More adults are renting than ever before. That’s according to a Pew Research Center report, which found that 65 percent of households headed by young adults were renters in 2016. One decade prior, this number was just 57 percent.
If you’re one of the many young renters in the U.S., you may want to think about renters insurance. Your landlord’s insurance policy only covers the building and any common areas you have access to – not your individual possessions.
Here’s what you need to know about choosing the best renters insurance policy for you:
Renters insurance protects the policyholder’s personal property, both inside and outside the rental space. However, not all sources of damage are covered. Loss due to flooding or earthquakes, for example, aren’t covered, while events like fire or theft are.
Some common claims that are covered by most renters insurance policies include:
Renters insurance policies follow you around wherever you go. This means that if your backpack were stolen from a bus stop, your policy would cover that theft. It also means you could keep some of your things in an off-site storage unit and they’d still be covered.

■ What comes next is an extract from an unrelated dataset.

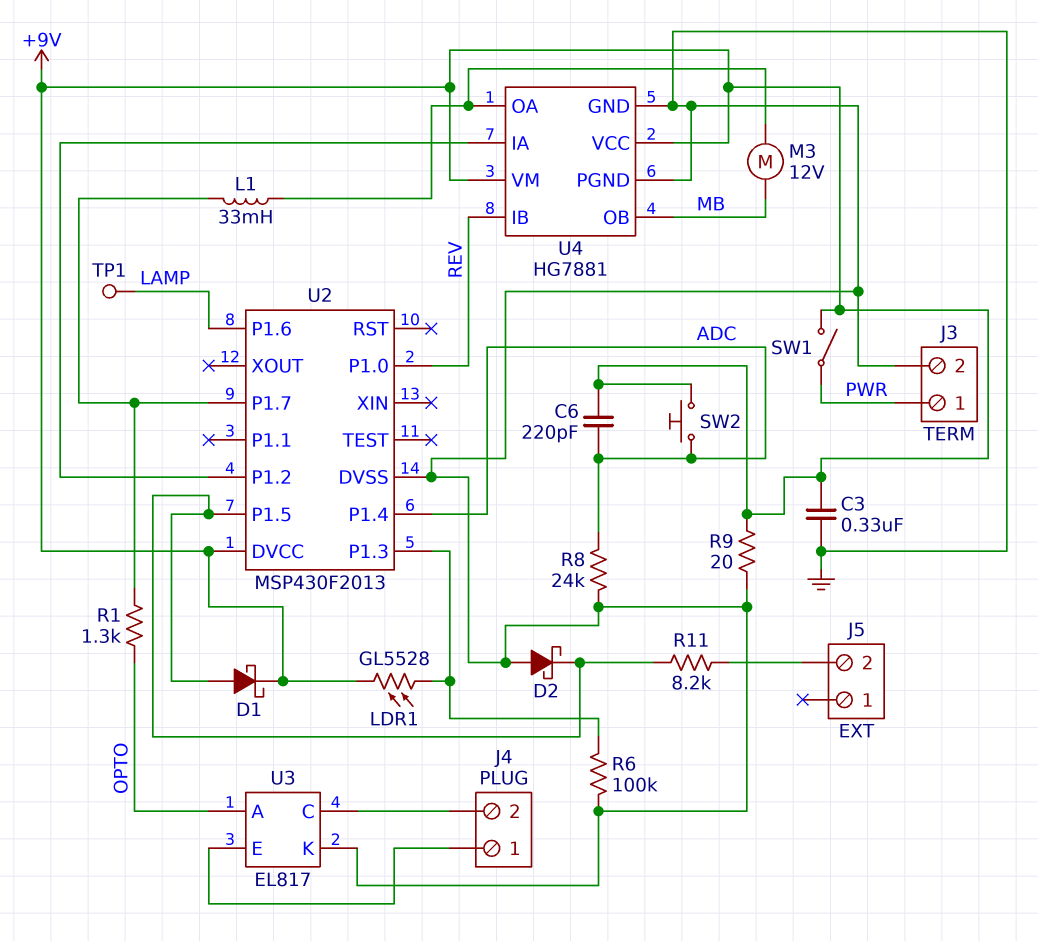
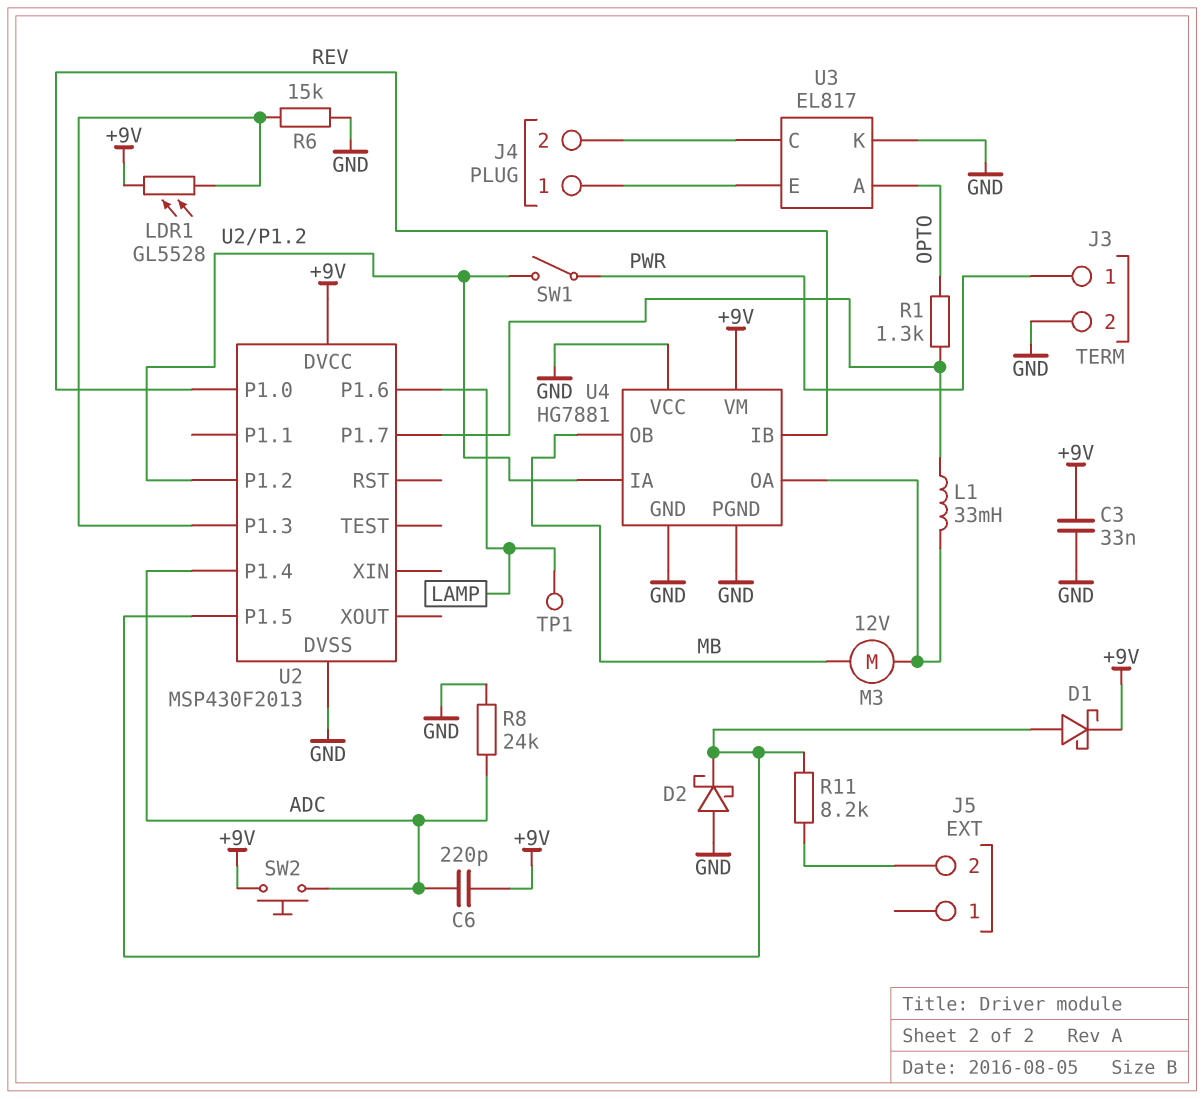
C3: 330nF (+9V, GND) -> 33nF (+9V, GND)
R6: 100k (GND, U2/P1.3) -> 15k (GND, U2/P1.3)
R9: 20 (+9V, GND) -> none
SW1: switch (+9V, PWR) -> switch (PWR, U2/P1.2)
U4 pin VCC: +9V -> GND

Policies also include liability protection, which is there to help out if someone gets hurt on your property, like if your dog bites your guest or someone trips and breaks their arm on your staircase while they’re visiting you. Your policy can help cover some medical bills or legal expenses should they decide to sue you.
It’s important to note, though, that the breed of dog might matter. Many insurers won’t cover Great Danes, wolf mixes or pit bulls, among others.
There are some unfortunate events that renters insurance most likely won’t cover. Since earthquake damage isn’t covered by the standard policy, a water leak that occurred because of an earthquake won’t be, either, even though most water leaks would qualify for a claim.
Other events that insurance won’t cover include bed bugs and other pests or damage to your car. However, it will cover the items inside your car should something happen to them.
Renters insurance will only cover the person or people listed on the policy. If your roommate isn’t listed on your policy and her items get stolen during a break-in, they won’t be covered by your policy – she needs her own.
On the other hand, you could put your roommate’s name on your policy, but there are some drawbacks to this. Adding someone to your policy will half your coverage limit. If you and your roommate share a policy that covers up to $20,000 of loss, you can only claim up to $10,000 of it.